Darrell L. Bock said he found it appropriate that he was delivering the 8th Annual Real Jesus Lecture on April Fools Day — he was discussing something that is, on one hand, fiction but claims to be fact.
Bock, a research professor of New Testament Studies at the Dallas Theological Seminary, spoke to an audience of about 200 students and professors about the historical credibility, or lack thereof, of Dan Brown’s controversial bestselling novel “The Da Vinci Code.”
“I enjoyed the story part of the novel immensely,” Bock said, “But let’s just put it this way: the history is as bad as the book is good.”
Bock did not think much of the novel when he first read it, he said. But then Brown, in a television interview, claimed that if he were writing a nonfiction book, he would change none of the facts in the Da Vinci code.
“I realized that this is not just a novel, but a cultural controversy in which the author is making huge claims about Christianity,” Bock said. “What the public is getting is a misleading and selective reading of theological material.”
Bock prepared a PowerPoint presentation that outlined the premise of “The Da Vinci Code,” the key controversial claims of the book, and various biblical and extra-biblical texts that provided historical background about the conflict between the competing Orthodox and alternative Gnostic Christian views, where Brown derives most of his ideas, of the second and third centuries. He said the portrait of Christianity that is being sold in our culture today is not a historical version of the controversy.
“You can talk to conservative or non-conservative theologians, and they will all tell you that Brown got the history wrong,” Bock said. “Now when you have conservatives and non-conservatives agreeing, you know you have a problem.”
By a show of hands, more than half the audience had read “The Da Vinci Code,” and both students and professors alike were eager to ask questions regarding the specifics of Brown’s novel at the close of Bock’s lecture.
“The thing about ‘The Da Vinci Code’ is that it’s really hard to distinguish between what’s true and what’s not,” Nathaniel Loewentheil ’07 said. “I think what made the book so popular is the mystery that surrounded it, and any light that could be shed on it would be great.”
Many students agreed that while Bock’s lecture did not fundamentally change their views of “The Da Vinci Code,” they were excited to hear a contrary point of view from a credible source.
“When I first read the book, I suspended all belief of how all the facts worked,” Amy Broadbent ’07 said. “Bock’s speech helped me refresh my memory and re-examine the parts I had doubt about.”
The Real Jesus Lecture series was established by professors and graduate students in various academic disciplines to contribute to a thoughtful exploration of the concept of Jesus.

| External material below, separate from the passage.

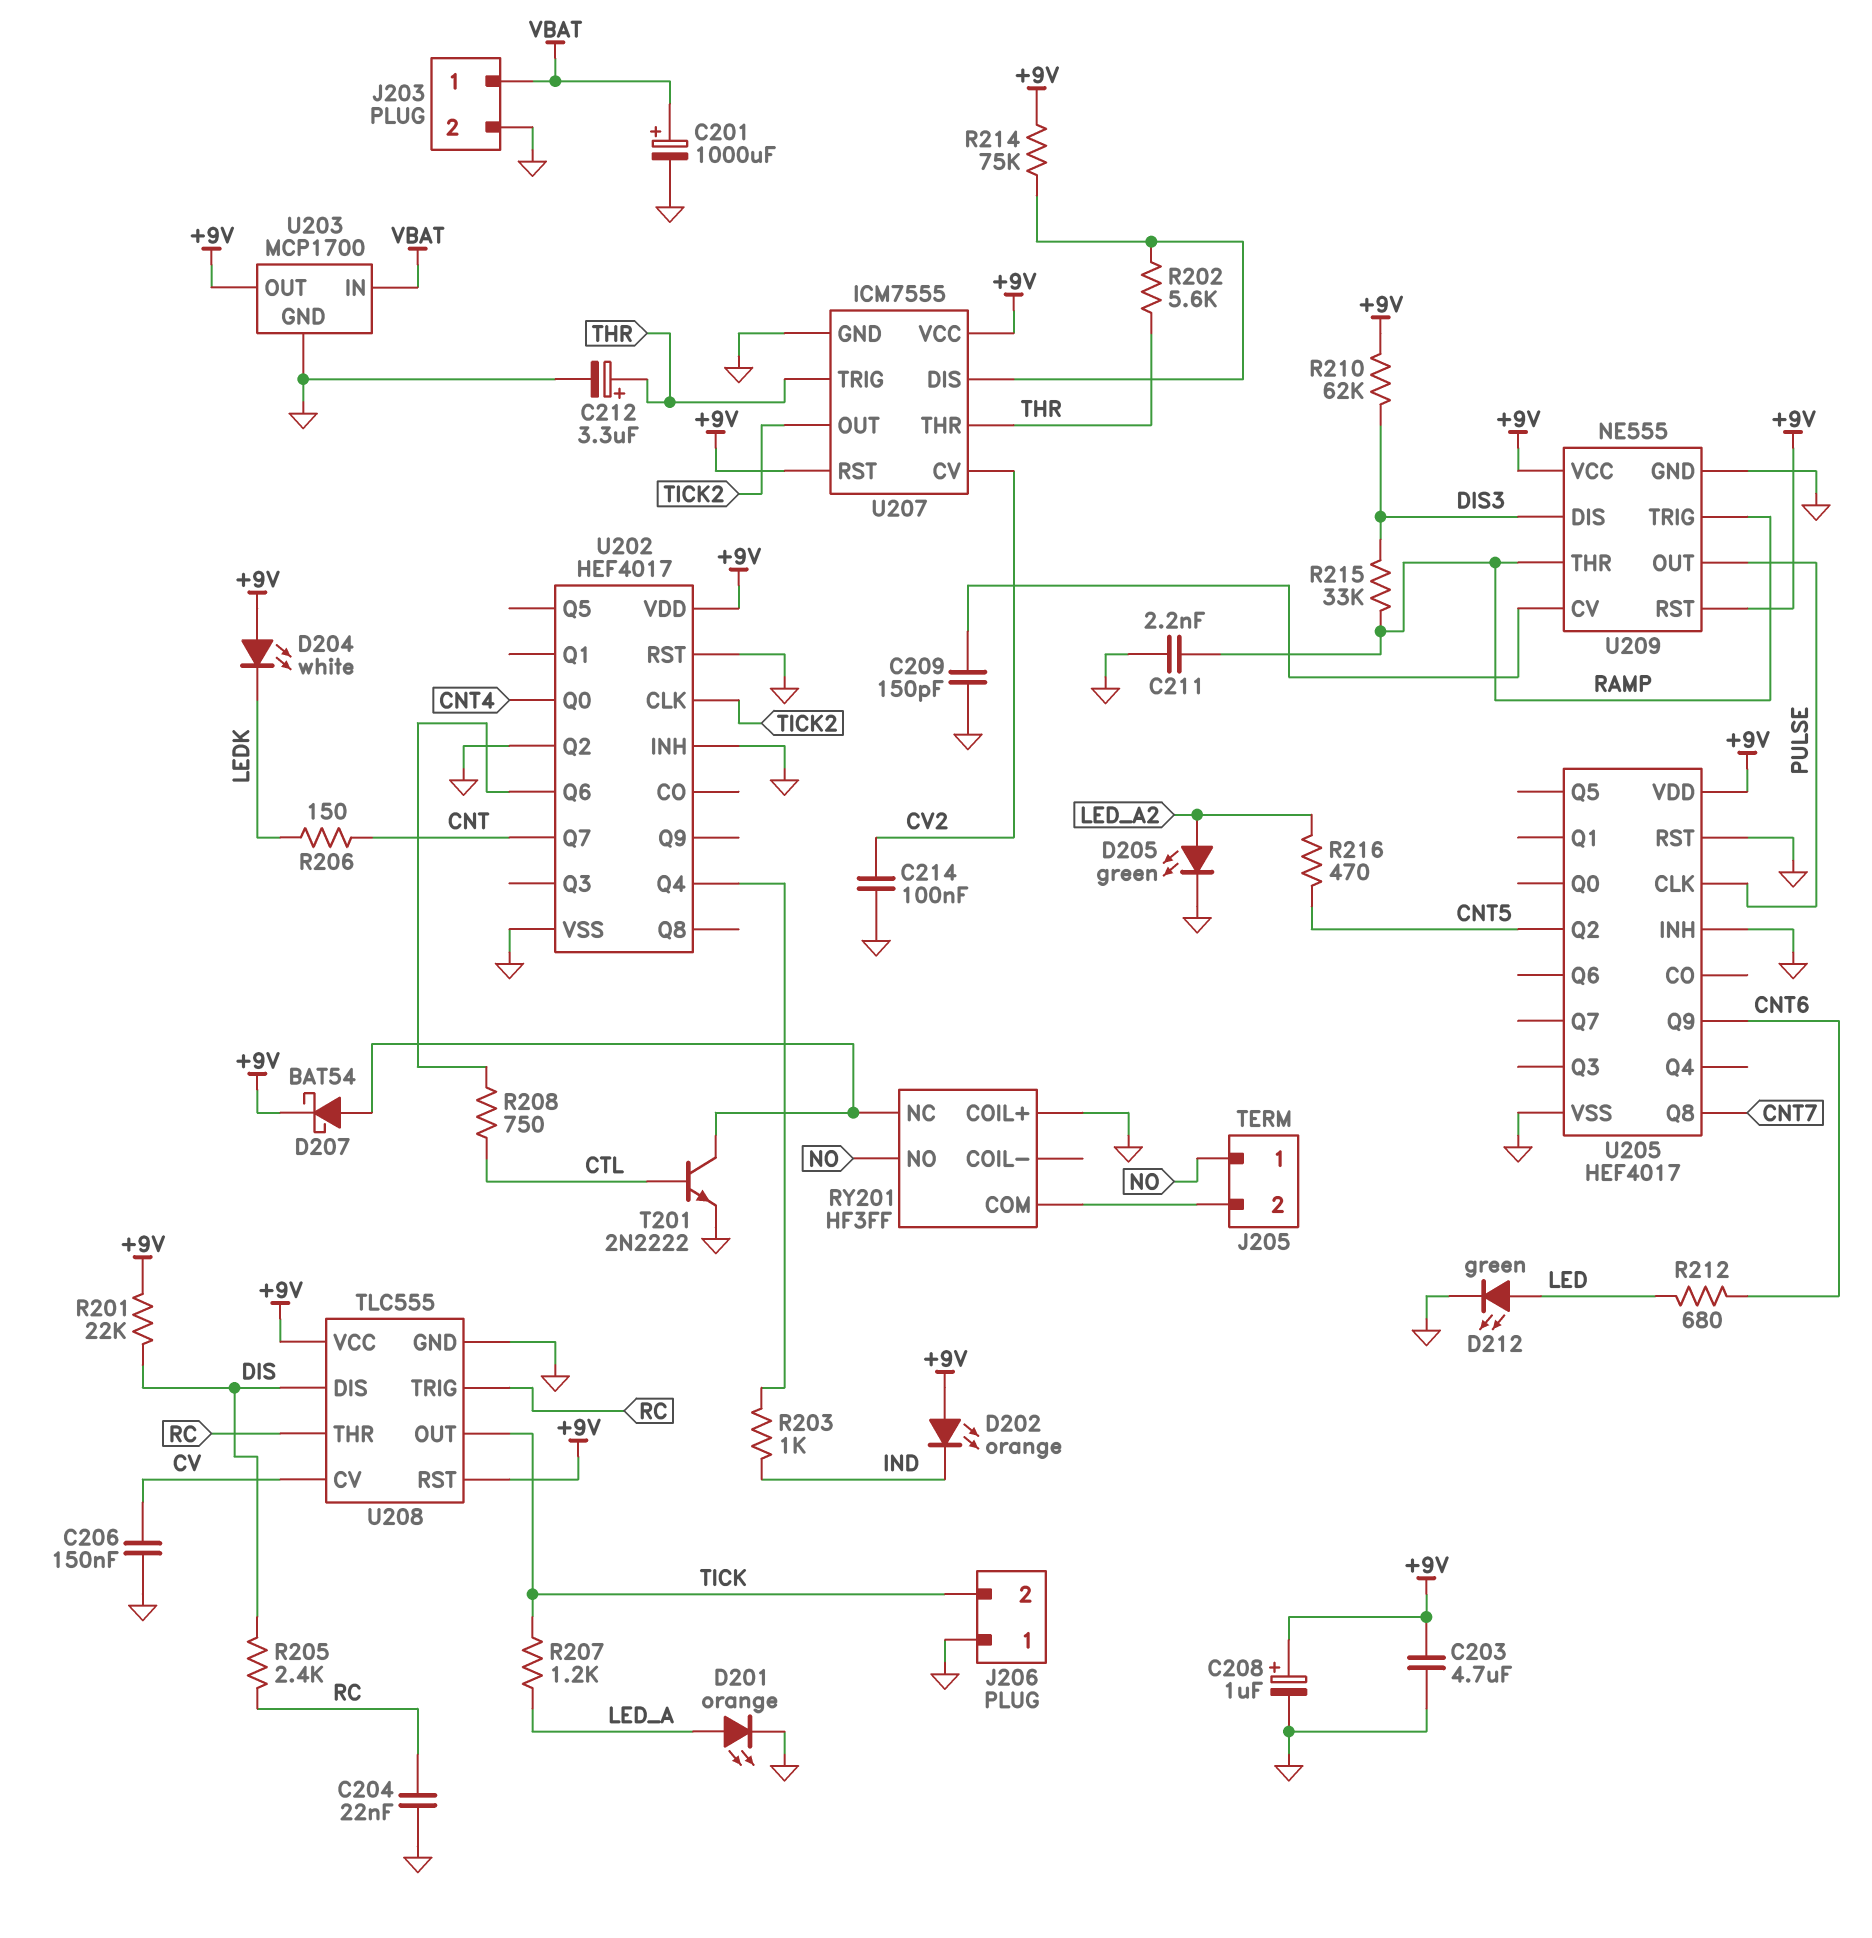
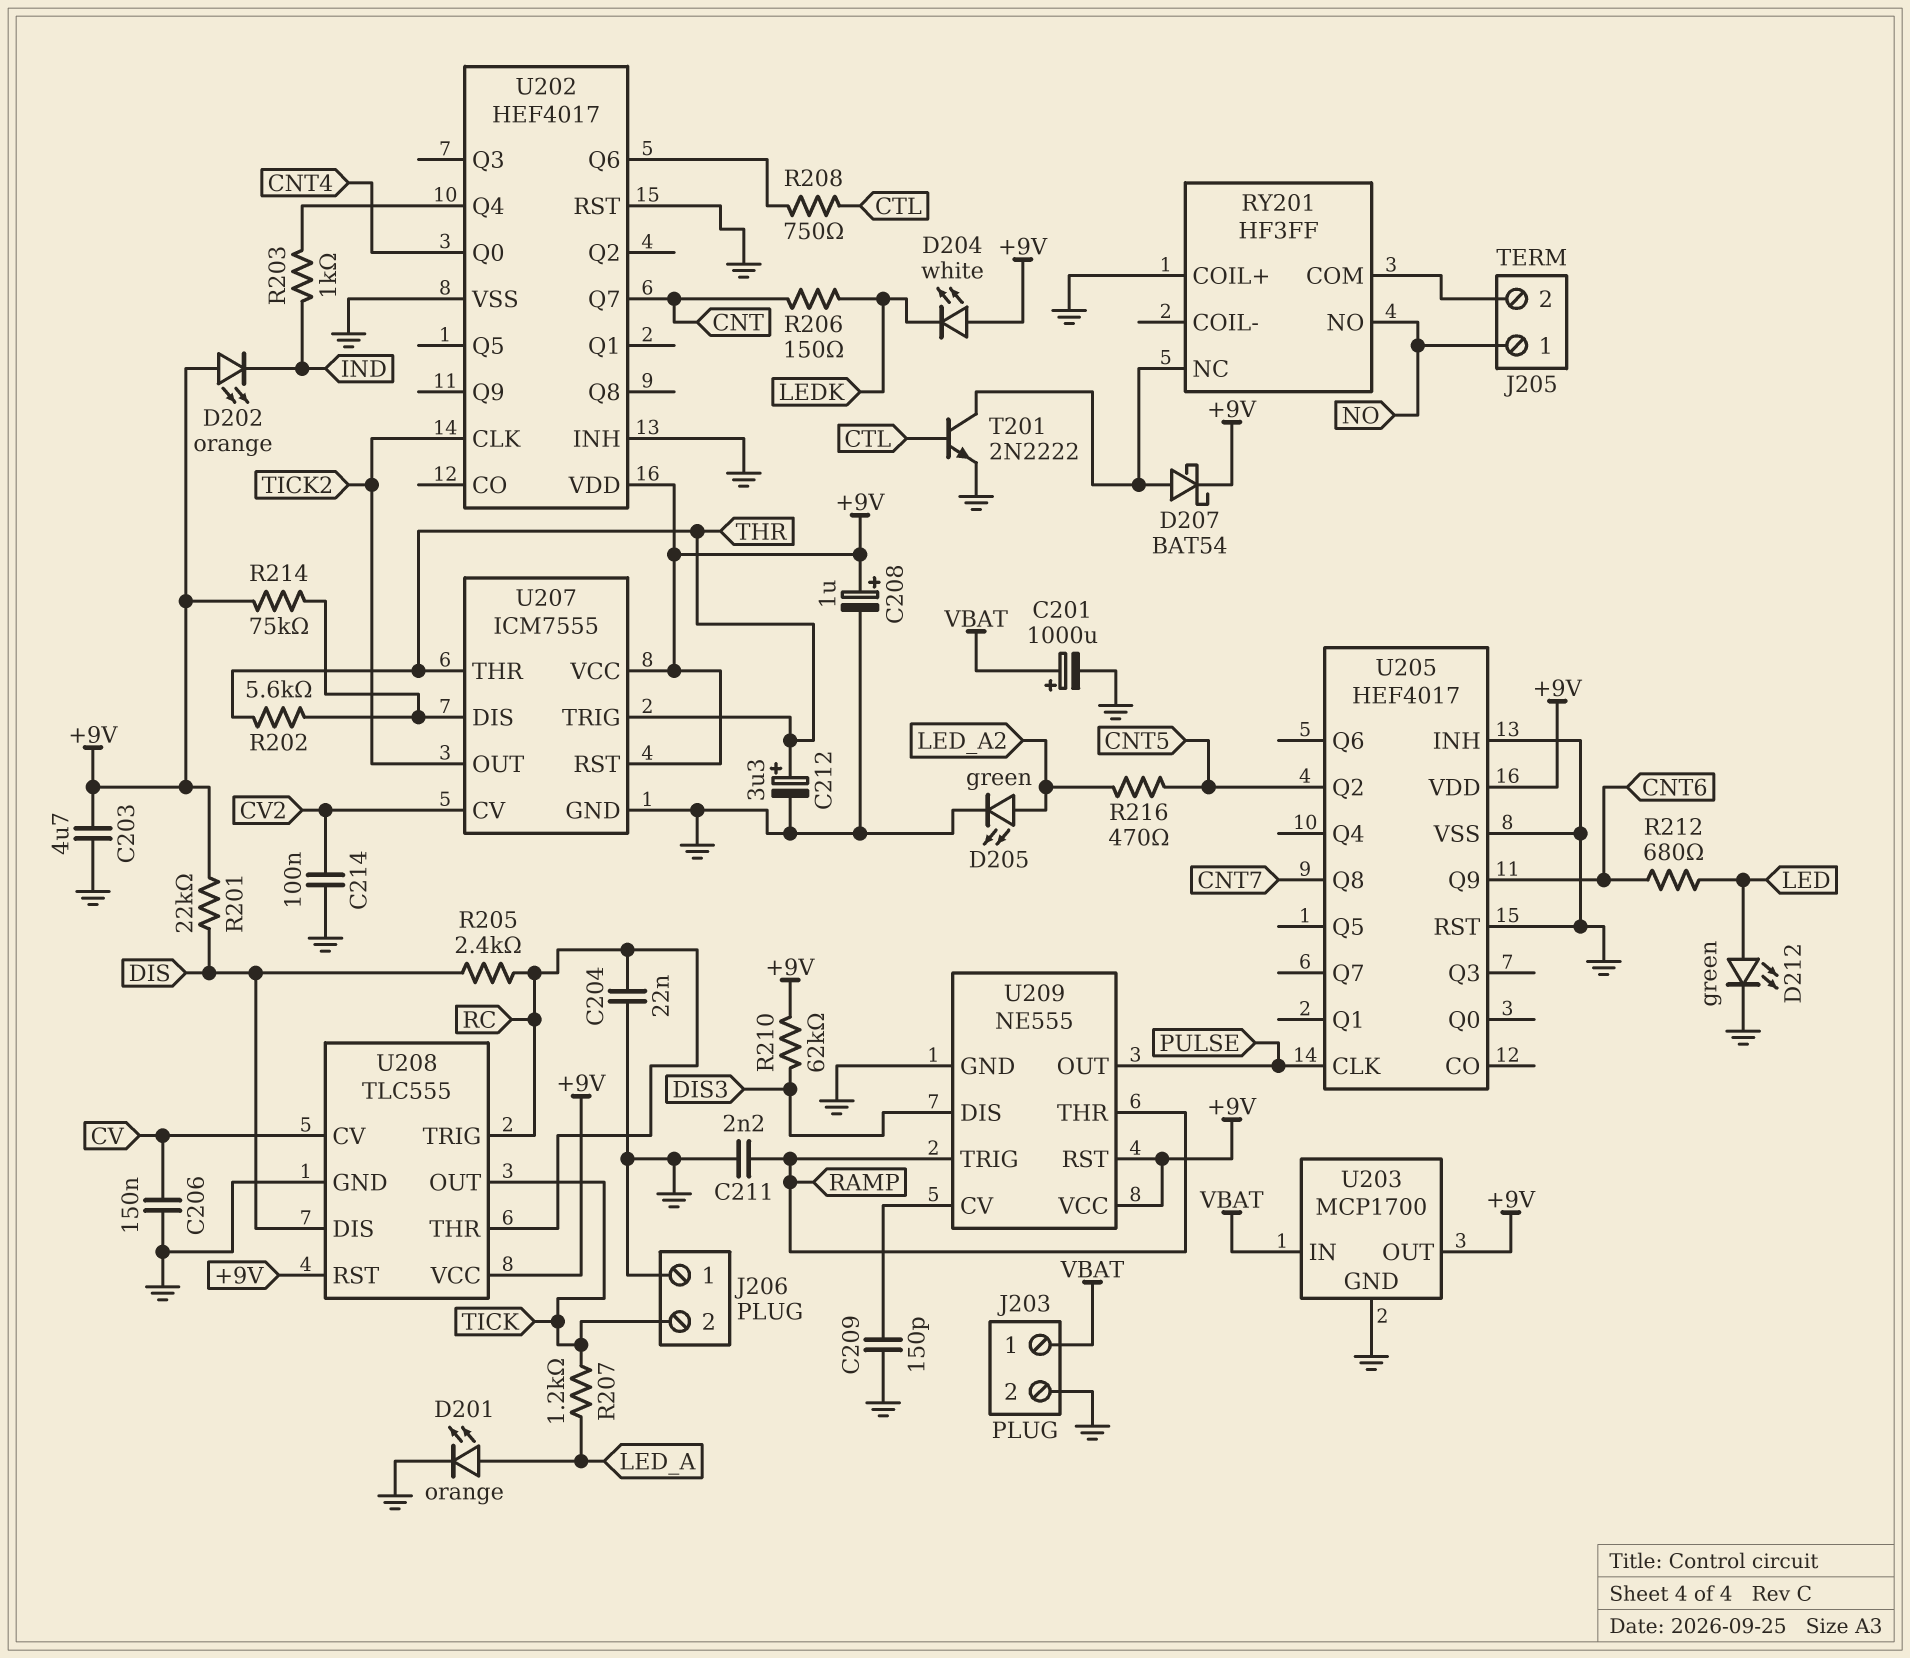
R215: 33k (DIS3, RAMP) -> none
U202 pin Q2: GND -> none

Philosophy professor Gregory Ganssle, a research faculty member of the Rivendell Institute, which sponsored the lecture along with Yale Students for Christ, said he thought Bock pointed to the most important part of the story of Christianity that is not revealed in Brown’s novel.
“The widespread assumption in our culture today is that the traditional Christian theological view of Jesus has no historical base, but we know that is not the case because of scholars like Bock who argue the opposite,” Ganssle said.
Since the release of the book last year, Bock has appeared on an ABC network documentary on the subject and written a book called “Breaking the Da Vinci Code: Answers to the Questions Everybody’s Asking.” Brown’s publisher threatened to sue Bock for misappropriation of Brown’s trademark but soon dropped the charges.